Ребенок сначала испуганно молчал, потом сам заплакал.
Вошла жена Димитрия Аграфена. Красивое, молодое лицо ее, как и ясные, голубые, задумчивые глаза выражали что-то глубоко сдержанное, самозамкнутое. Она не то с испугом, не то с недоверием взглянула на плачущую…
– Димитрий? – испуганно, едва слышно спросила молодая женщина.
Марфа подняла на нее свои заплаканные глаза, с изумлением, точно не узнавая ее.
– Матушка! – повторила Груша.
– Вдова… вдова ты стала… Теперь и в черницы вольна…
Молодая вдова ничего не отвечала. Она только перекрестилась и вышла.
Но вот и ночь настала. Зарево догоравших вокруг Новгорода посадов умалялось то там, то здесь. В иных местах, видимо, тлели догоравшие бревна, в других – пламя, найдя новую пищу, усиливалось, набрасывая на новгородские церкви и на крепостные стены зловещий багровый цвет. Иногда оно освещает и стоящую на стене, у западной башни, фигуру и лицо женщины.
То была Марфа. Она не могла спать в эту томительную для нее ночь и задолго до рассвета, после вторых петухов, пошла к Детинцу и ей одной знакомым потайным ходом вышла на городскую стену. Она с часу на час ожидала вестей от посла, отправленного Новгородом к королю Казимиру. Он должен был воротиться через западные ворота.
Зарево далеко освещает за городом дорогу, ведущую в Ливонию, но на ней не видно никаких признаков движения. Гонец, видимо, запоздал. Она ждет, долго ждет…
В зареве пожара рисуется ей лицо обезглавленного сына. Вон и длинные, вьющиеся волосы… Нет, это клубы дыма и – огненная кровь на шее… Все это огонь и дым…
А вон и лицо Олельковича… Нет, все это видения, мечтания помутившегося рассудка.

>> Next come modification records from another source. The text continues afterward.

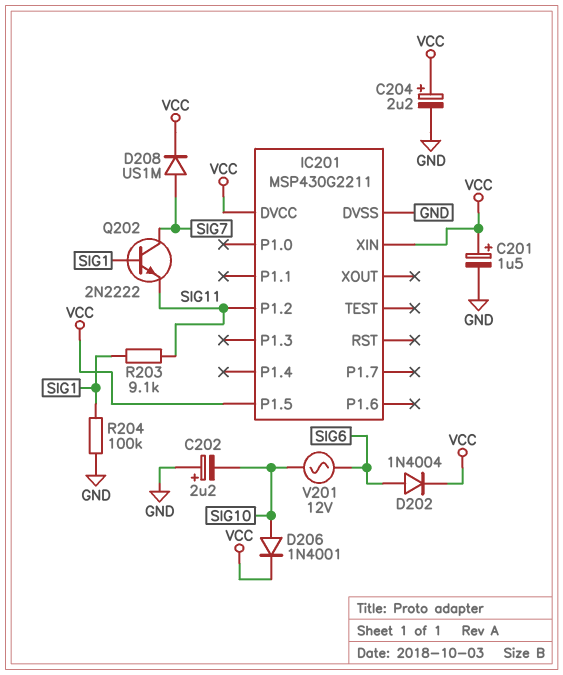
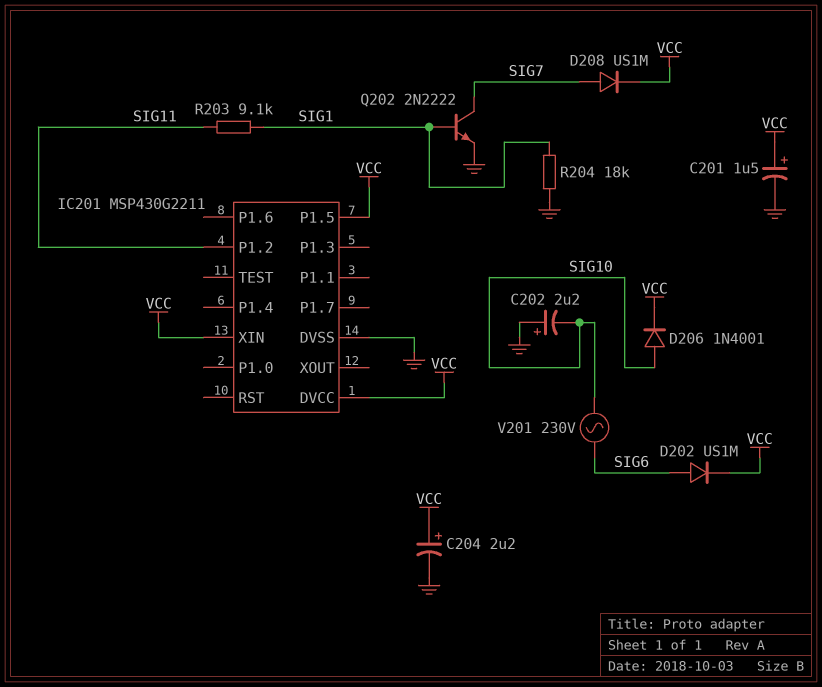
D202: diode 1N4004 (A SIG6, K VCC) -> diode US1M (A SIG6, K VCC)
Q202: NPN 2N2222 (B SIG1, C SIG7, E SIG11) -> NPN 2N2222 (B SIG1, C SIG7, E GND)
R204: 100k (GND, SIG1) -> 18k (GND, SIG1)
V201: AC 12V (SIG6, SIG10) -> AC 230V (SIG6, SIG10)

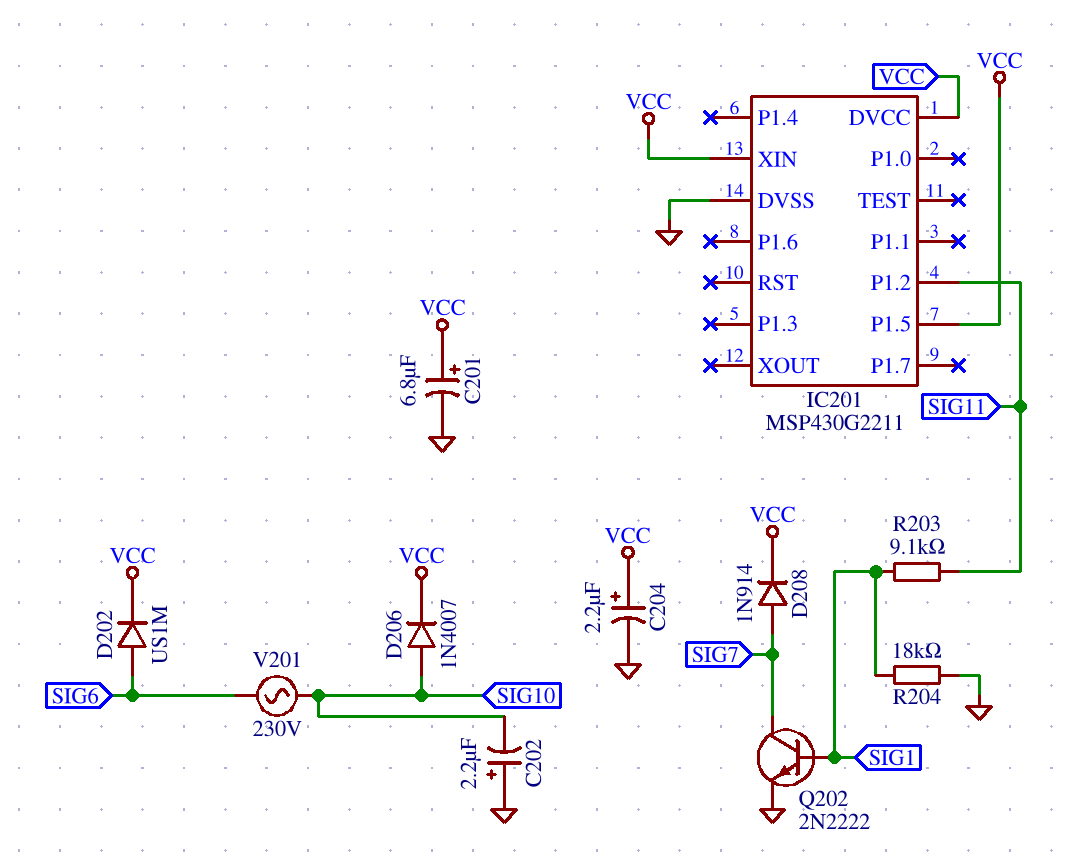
C201: 1.5uF (plus VCC, minus GND) -> 6.8uF (plus VCC, minus GND)
D206: diode 1N4001 (A SIG10, K VCC) -> diode 1N4007 (A SIG10, K VCC)
D208: diode US1M (A SIG7, K VCC) -> diode 1N914 (A SIG7, K VCC)

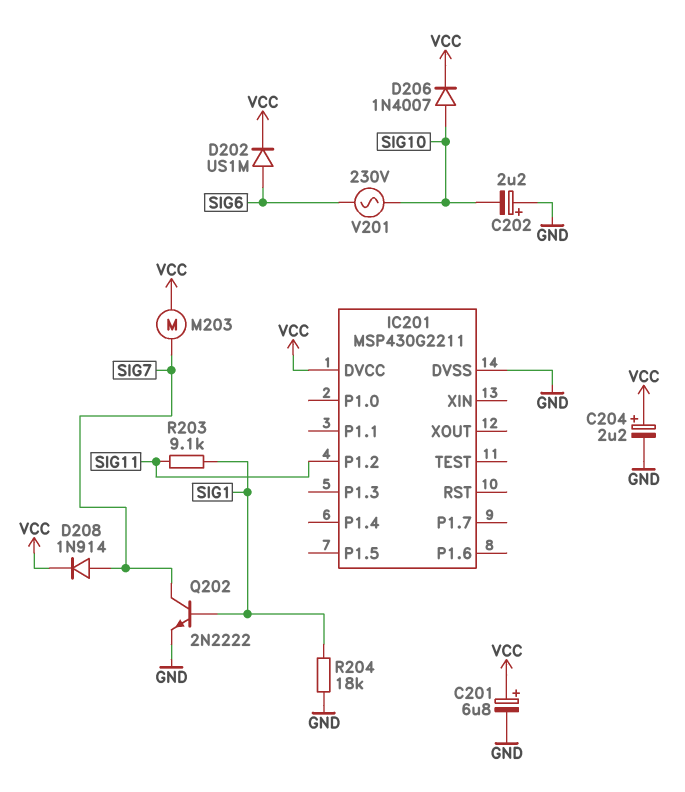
IC201 pin P1.5: VCC -> none
IC201 pin XIN: VCC -> none
M203: none -> motor (SIG7, VCC)

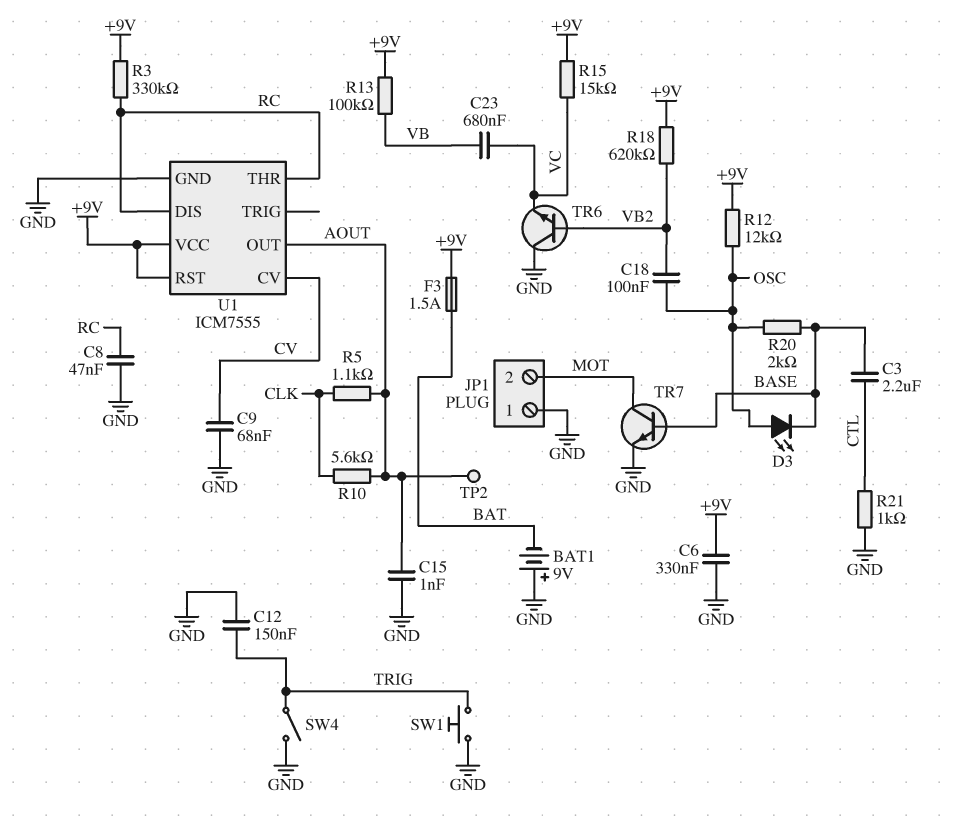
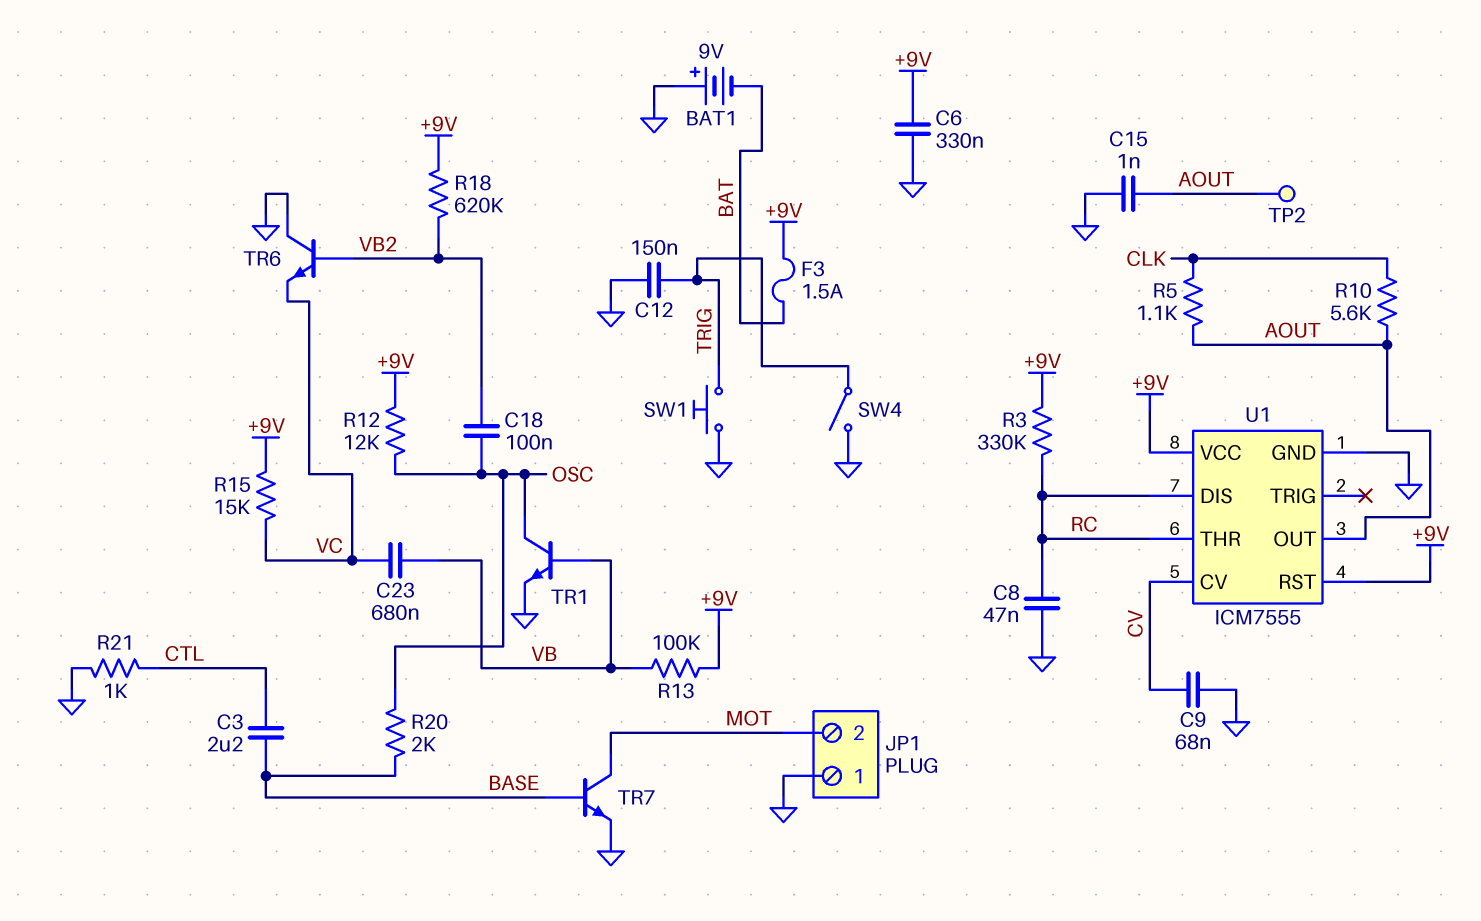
D3: LED (A OSC, K BASE) -> none
TR1: none -> NPN (B VB, C OSC, E GND)

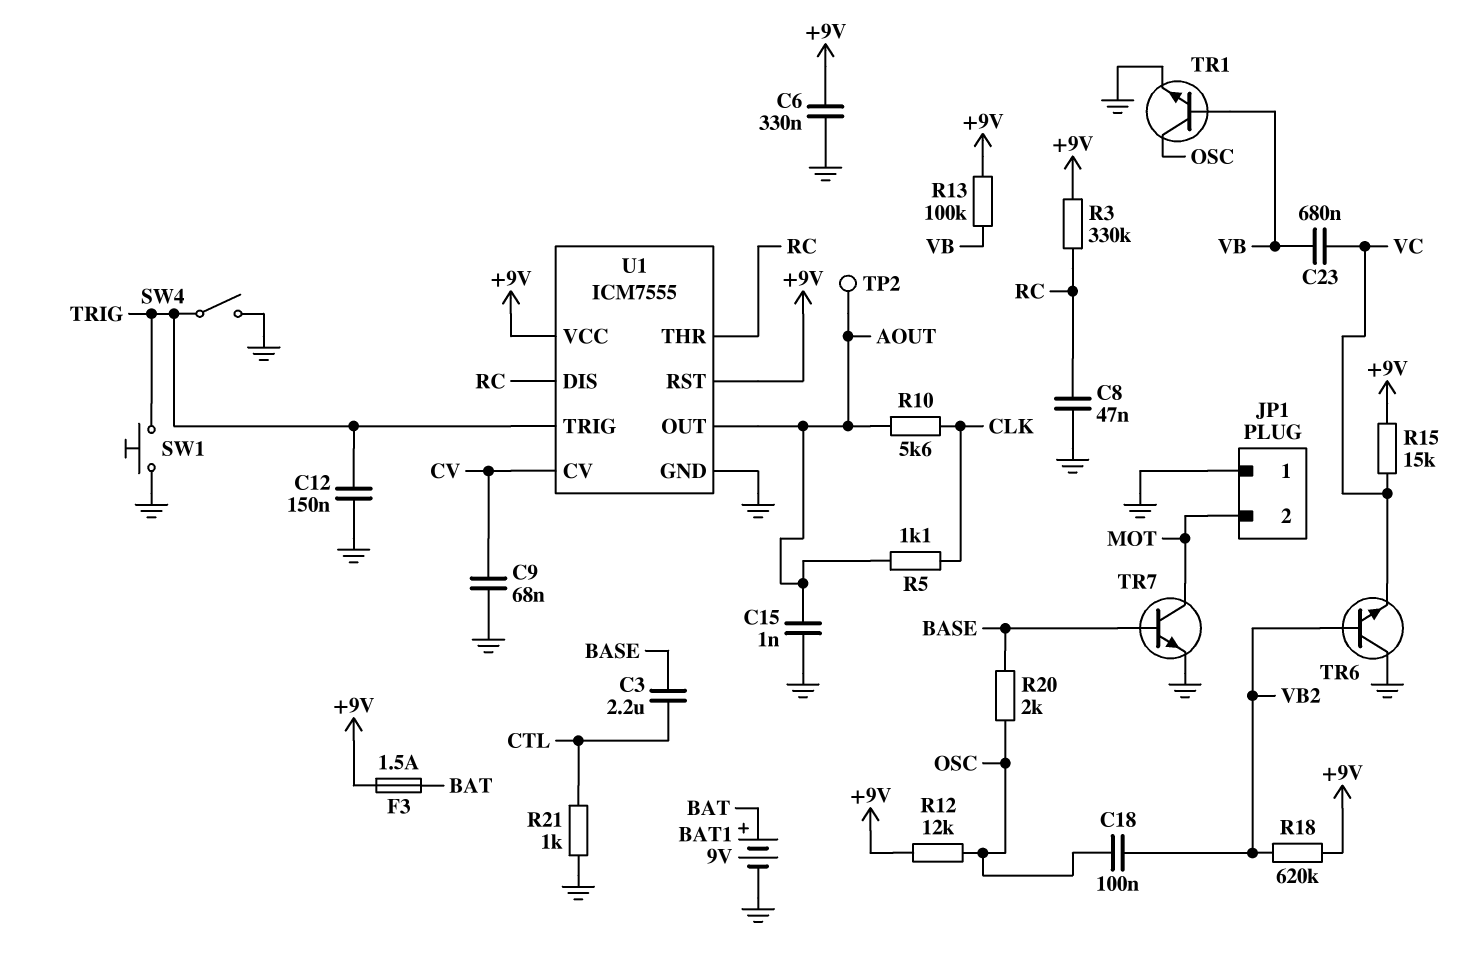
BAT1: 9V (plus GND, minus BAT) -> 9V (plus BAT, minus GND)
U1 pin TRIG: none -> TRIG

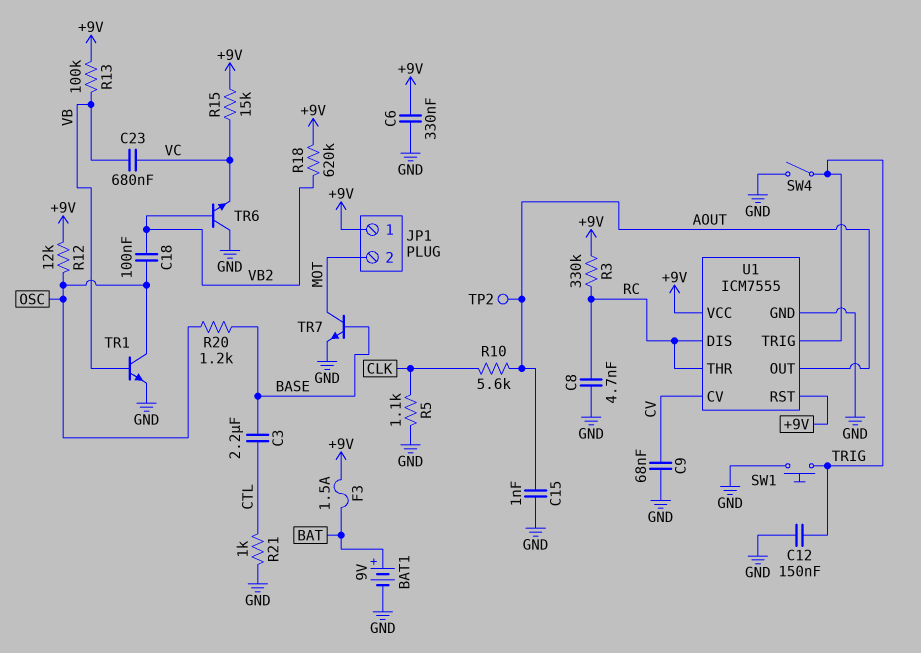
C8: 47nF (GND, RC) -> 4.7nF (GND, RC)
JP1 pin 1: GND -> +9V
R5: 1.1k (AOUT, CLK) -> 1.1k (CLK, GND)
R20: 2k (BASE, OSC) -> 1.2k (BASE, OSC)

И белокурый, льняноволосый «бес-прелестник», Иванушка-боярин, встает в этих видениях… Она любила его, да – его одного только любила она, а он – обманул ее. И вон та льняноволосая чаровница на берегу Волхова, у старых каменоломен… То его лукавая душа, то ее грызущая душу совесть…
А гонца все нет. Уж и восток алеет…
И с вечевой колокольни кто-то смотрит на зарево. Это старому звонарю тоже не спится, и его единственный глаз светится, обозревая догорающие посады. Ворон спит в углу на перекладине, но и на его гладкие, блестящие перья падает свет от пожара. И колокол спит, хотя один бок его, обращенный к пожару, играет точно живой… Но звонарю не видна за западной башней фигура Марфы.
Кто же это крадется по крепостной стене? Он то и дело останавливается… Останавливается он около пушек, расставленных на стене. Что же он с ними делает? Вот подходит ближе, нагибается к жерлу пушки… Слышится какой-то глухой стук, точно забивают что в пушку… Кому бы это быть?
Звонарь тихонько спускается с колокольни и идет к воротной караулке. Сторожа спят.
– Господи Исусе! Вставайте, братцы!
– Кто тут? Какой леший?
– Я, Корнил, вечной звонарь.
– Чево тебе, старина? Али звонить собрался? Мы не колокола, чу…
– Вставайте, робятки! На стене у нас что-то нездорово…
– Что ты! Перун те ушиби!
– Нездорово, робятки… Какой-то переветник наряд заколачивает…
Сторожа повскакали. Кинулись на стену. Идут тихонько, крадутся, останавливаются…
– Где, Корнилушко, ты видал ево?
– У восточной башни…
Прислушиваются. Явственно слышится глухой стук… Двигаются вперед, в тени.
– Не шелохнись. Тише… Вон видите?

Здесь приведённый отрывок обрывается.